Dorset Breast Screening Unit
The Dorset Breast Screening Unit (DBSU) is run by Poole Hospital, and is responsible for providing a high quality mammographic service for the women of Dorset.
It is responsible for screening approximately 96,000 women in the county as part of the National Health Service Breast Screening Programme.
Some ladies may be screened in the static unit at Poole Hospital but a large part of the screening work is done on mobile units which travel to different sites throughout the county, to enable ladies to be screened near to where they live.
The unit is staffed by a team of dedicated professionals, including radiologists (doctors who specialise in radiological procedures and film reading), radiographers, breast clinicians, breast care nurses, assistants and office personnel. Mobile units are staffed by members of the radiographic team in rotation.

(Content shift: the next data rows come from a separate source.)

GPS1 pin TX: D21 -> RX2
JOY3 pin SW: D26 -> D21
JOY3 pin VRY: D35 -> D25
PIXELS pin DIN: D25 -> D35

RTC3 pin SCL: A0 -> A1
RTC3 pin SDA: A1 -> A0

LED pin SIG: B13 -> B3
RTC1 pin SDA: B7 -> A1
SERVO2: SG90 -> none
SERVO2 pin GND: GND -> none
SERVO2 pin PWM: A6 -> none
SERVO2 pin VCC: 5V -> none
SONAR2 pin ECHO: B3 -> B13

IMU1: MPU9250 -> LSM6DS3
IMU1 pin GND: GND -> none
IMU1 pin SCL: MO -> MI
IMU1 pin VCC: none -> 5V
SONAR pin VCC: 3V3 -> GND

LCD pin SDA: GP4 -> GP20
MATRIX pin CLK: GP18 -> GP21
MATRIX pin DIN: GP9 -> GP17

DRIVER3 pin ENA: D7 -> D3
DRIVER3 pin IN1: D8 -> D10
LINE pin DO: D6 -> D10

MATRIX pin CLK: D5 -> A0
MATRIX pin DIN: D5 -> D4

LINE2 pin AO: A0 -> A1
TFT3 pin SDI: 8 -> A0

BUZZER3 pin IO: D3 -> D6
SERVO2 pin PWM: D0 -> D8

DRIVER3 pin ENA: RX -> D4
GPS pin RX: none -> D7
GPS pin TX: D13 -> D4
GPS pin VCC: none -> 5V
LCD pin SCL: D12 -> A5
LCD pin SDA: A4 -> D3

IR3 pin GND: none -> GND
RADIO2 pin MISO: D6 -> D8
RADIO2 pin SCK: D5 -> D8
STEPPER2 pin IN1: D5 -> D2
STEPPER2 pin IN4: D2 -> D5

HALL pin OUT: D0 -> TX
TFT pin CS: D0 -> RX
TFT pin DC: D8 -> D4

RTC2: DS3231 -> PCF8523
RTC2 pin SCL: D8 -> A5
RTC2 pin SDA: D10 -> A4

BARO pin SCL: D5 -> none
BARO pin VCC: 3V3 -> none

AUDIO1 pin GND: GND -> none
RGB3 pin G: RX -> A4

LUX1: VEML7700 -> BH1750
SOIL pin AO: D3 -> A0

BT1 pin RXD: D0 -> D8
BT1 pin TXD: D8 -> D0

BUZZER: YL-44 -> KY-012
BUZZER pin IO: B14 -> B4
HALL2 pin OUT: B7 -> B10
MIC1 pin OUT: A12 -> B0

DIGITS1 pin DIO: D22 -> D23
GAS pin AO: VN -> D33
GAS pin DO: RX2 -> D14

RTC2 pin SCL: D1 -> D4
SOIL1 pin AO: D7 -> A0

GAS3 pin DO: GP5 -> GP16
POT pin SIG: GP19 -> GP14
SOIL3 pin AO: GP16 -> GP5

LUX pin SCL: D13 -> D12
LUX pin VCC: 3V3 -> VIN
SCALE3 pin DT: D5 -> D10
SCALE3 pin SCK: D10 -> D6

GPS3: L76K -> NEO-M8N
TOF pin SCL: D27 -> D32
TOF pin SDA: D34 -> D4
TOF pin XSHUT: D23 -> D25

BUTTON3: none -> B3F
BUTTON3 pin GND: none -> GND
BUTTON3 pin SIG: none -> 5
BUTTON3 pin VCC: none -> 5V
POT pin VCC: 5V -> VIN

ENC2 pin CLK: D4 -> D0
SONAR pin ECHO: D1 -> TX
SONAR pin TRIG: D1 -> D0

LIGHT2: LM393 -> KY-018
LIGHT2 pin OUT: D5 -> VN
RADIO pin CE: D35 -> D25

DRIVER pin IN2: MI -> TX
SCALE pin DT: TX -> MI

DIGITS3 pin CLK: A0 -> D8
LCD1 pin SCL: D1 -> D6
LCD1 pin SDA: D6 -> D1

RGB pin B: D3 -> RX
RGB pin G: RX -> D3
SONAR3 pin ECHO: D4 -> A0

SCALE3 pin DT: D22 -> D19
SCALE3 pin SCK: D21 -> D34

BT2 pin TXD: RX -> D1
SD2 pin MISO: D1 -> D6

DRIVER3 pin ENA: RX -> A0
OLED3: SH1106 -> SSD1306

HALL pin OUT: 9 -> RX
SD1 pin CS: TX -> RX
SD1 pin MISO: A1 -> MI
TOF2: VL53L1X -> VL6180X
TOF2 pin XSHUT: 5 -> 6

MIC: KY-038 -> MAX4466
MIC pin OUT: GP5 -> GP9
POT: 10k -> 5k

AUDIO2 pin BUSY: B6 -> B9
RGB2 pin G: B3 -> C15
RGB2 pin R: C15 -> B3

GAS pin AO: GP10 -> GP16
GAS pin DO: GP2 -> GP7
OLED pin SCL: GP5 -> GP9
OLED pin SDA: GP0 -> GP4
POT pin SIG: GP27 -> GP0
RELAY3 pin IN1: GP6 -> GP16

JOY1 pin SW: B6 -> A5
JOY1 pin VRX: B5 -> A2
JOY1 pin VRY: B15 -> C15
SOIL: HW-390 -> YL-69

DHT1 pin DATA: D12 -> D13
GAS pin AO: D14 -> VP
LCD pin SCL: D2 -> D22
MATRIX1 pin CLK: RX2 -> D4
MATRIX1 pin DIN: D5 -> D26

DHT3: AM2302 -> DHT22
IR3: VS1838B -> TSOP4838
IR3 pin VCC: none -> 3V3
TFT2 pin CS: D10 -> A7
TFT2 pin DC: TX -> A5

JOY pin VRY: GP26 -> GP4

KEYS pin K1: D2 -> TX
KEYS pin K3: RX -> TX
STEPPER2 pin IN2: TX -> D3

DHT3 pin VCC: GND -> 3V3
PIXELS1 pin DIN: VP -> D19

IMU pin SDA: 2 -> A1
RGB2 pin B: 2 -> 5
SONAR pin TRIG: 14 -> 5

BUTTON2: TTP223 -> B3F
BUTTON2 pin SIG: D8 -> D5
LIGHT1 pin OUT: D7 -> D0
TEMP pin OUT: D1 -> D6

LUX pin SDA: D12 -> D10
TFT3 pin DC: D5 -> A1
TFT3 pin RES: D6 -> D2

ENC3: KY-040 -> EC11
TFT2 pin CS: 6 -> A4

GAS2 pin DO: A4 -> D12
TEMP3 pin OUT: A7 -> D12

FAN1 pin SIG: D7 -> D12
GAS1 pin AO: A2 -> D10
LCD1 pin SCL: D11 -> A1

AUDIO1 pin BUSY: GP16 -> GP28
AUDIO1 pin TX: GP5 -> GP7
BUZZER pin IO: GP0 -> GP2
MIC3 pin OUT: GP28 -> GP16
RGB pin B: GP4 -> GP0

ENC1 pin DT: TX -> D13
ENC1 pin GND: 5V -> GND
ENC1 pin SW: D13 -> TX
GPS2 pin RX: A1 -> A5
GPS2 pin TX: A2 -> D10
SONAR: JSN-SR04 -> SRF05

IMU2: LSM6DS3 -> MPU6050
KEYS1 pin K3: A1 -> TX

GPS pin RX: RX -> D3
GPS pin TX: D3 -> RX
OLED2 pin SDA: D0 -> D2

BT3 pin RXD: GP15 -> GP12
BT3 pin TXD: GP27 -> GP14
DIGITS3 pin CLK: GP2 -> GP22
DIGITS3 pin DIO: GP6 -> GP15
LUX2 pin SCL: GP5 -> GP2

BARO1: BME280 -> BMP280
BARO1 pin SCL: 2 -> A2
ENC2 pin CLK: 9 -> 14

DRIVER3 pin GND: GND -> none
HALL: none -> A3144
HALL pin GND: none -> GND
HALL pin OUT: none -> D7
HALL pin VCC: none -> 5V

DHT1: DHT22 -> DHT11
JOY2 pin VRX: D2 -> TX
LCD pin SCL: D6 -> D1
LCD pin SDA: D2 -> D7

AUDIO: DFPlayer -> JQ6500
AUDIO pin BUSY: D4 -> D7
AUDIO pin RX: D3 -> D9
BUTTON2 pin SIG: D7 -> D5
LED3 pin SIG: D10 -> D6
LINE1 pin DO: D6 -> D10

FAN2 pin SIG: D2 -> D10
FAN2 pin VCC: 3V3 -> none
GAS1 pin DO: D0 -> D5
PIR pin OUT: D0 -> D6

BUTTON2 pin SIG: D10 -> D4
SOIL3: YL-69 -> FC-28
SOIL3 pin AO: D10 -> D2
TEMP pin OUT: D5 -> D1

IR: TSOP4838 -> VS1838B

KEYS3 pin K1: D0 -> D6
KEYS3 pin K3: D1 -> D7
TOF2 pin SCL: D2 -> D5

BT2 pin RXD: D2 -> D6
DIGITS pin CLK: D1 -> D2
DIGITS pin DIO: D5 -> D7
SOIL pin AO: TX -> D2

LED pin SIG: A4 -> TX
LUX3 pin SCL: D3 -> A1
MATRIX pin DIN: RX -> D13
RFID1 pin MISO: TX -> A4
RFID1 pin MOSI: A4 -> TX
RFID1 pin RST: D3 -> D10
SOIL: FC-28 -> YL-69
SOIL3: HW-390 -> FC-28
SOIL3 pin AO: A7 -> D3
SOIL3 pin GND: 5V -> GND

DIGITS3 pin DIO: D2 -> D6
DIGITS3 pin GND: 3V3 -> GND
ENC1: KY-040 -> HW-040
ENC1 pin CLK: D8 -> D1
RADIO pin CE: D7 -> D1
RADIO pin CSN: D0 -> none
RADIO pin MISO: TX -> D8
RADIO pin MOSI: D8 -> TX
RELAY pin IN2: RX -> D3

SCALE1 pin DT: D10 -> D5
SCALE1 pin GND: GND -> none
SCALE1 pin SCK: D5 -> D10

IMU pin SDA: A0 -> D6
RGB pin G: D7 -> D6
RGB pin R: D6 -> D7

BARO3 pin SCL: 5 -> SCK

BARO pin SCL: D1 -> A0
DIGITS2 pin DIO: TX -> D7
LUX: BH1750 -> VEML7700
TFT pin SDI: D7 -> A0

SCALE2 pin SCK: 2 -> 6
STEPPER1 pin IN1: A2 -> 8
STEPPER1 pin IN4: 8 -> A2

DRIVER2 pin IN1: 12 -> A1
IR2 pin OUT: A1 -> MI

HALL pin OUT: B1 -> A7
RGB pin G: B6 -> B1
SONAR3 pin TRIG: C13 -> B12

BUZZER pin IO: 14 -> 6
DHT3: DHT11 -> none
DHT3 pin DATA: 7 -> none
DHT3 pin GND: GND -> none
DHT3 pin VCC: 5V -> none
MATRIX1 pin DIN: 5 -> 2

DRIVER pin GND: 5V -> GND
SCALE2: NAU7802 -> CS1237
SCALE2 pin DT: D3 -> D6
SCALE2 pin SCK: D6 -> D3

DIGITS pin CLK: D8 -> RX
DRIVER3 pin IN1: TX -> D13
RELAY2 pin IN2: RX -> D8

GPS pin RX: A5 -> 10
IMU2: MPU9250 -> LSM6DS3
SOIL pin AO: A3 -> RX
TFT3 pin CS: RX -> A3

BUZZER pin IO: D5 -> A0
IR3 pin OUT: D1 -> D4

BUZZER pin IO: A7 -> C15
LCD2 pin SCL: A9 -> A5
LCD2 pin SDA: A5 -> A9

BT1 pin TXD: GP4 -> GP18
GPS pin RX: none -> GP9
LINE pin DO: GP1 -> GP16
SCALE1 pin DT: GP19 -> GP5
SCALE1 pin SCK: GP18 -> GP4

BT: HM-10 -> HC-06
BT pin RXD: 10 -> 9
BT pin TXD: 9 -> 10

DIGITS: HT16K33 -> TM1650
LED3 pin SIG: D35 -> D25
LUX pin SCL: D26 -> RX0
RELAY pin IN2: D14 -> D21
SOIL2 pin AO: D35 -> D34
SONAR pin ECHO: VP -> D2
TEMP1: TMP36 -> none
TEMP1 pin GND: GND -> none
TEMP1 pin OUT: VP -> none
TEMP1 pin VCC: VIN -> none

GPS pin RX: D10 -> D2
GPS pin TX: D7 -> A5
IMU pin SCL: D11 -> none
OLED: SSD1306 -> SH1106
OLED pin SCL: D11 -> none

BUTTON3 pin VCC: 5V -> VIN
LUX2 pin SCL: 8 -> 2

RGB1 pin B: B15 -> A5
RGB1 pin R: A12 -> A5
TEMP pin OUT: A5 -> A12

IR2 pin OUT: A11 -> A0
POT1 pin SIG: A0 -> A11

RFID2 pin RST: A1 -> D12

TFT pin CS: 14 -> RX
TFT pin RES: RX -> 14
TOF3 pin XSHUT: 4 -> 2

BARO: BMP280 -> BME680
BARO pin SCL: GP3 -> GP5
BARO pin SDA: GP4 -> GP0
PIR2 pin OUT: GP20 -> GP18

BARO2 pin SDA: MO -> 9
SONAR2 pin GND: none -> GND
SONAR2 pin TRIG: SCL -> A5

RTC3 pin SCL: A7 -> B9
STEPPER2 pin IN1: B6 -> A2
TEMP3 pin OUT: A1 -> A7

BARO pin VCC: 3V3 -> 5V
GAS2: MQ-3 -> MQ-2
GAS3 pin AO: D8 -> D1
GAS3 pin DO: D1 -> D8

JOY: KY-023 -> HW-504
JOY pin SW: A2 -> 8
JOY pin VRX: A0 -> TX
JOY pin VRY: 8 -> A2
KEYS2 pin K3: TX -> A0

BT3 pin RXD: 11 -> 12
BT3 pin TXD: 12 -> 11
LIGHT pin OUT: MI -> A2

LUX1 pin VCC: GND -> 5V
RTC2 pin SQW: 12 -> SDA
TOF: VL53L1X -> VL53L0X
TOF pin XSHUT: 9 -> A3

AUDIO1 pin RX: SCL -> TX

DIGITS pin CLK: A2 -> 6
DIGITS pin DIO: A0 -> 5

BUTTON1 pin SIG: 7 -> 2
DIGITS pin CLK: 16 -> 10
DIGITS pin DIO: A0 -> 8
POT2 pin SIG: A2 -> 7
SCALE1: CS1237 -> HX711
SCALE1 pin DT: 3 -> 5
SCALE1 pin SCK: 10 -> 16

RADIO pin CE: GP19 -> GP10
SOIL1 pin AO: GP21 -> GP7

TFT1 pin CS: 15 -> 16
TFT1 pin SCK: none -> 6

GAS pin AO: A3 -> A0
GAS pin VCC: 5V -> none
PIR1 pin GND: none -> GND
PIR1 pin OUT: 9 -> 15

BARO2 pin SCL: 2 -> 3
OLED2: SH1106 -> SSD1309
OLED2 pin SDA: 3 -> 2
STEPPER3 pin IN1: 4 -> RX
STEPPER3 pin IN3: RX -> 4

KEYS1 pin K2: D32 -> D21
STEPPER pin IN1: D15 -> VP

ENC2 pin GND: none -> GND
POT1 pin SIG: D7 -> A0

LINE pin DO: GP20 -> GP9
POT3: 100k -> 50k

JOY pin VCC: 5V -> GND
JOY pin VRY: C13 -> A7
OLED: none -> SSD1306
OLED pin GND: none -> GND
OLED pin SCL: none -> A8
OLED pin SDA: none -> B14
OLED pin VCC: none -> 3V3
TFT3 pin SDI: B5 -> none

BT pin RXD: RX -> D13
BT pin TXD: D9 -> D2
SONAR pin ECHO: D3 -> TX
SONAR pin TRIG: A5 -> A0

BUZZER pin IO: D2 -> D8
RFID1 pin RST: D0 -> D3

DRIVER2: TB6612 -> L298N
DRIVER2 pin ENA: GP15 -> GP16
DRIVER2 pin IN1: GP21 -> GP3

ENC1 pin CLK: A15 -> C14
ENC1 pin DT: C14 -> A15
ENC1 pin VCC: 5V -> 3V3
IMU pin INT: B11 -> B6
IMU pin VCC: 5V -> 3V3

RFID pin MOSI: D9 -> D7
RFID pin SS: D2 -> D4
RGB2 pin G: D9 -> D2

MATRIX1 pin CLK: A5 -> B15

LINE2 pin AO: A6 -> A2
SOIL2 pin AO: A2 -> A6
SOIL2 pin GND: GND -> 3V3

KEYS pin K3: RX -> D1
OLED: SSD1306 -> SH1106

When the time comes for you to be called for screening, you will receive a specific appointment telling you when and where to attend.
Symptomatic mammography is performed in the Ladybird Breast Unit by the same radiographic team. The Ladybird Unit is sited above the Breast Screening Unit.
Cervical Cancer Screening
Screening is the process of identifying individuals who appear healthy but may be at increased risk of a disease or condition.
The process is not perfect and in every screen there are a number of false positives and false negatives.
NHS cervical screening programme is available to women aged 25 to 64 in England.
All eligible women who are registered with a GP automatically receive an invitation by mail.
Women aged 25 to 49 receive invitations every 3 years. Women aged 50 to 64 receive invitations every 5 years.
NHS Choices provides information for the public on the cervical screening programme
Bowel cancer screening programme
Research suggests that over 90 per cent of bowel cancer patients will survive for more than five years if they are diagnosed at the earliest stage (Cancer Research UK).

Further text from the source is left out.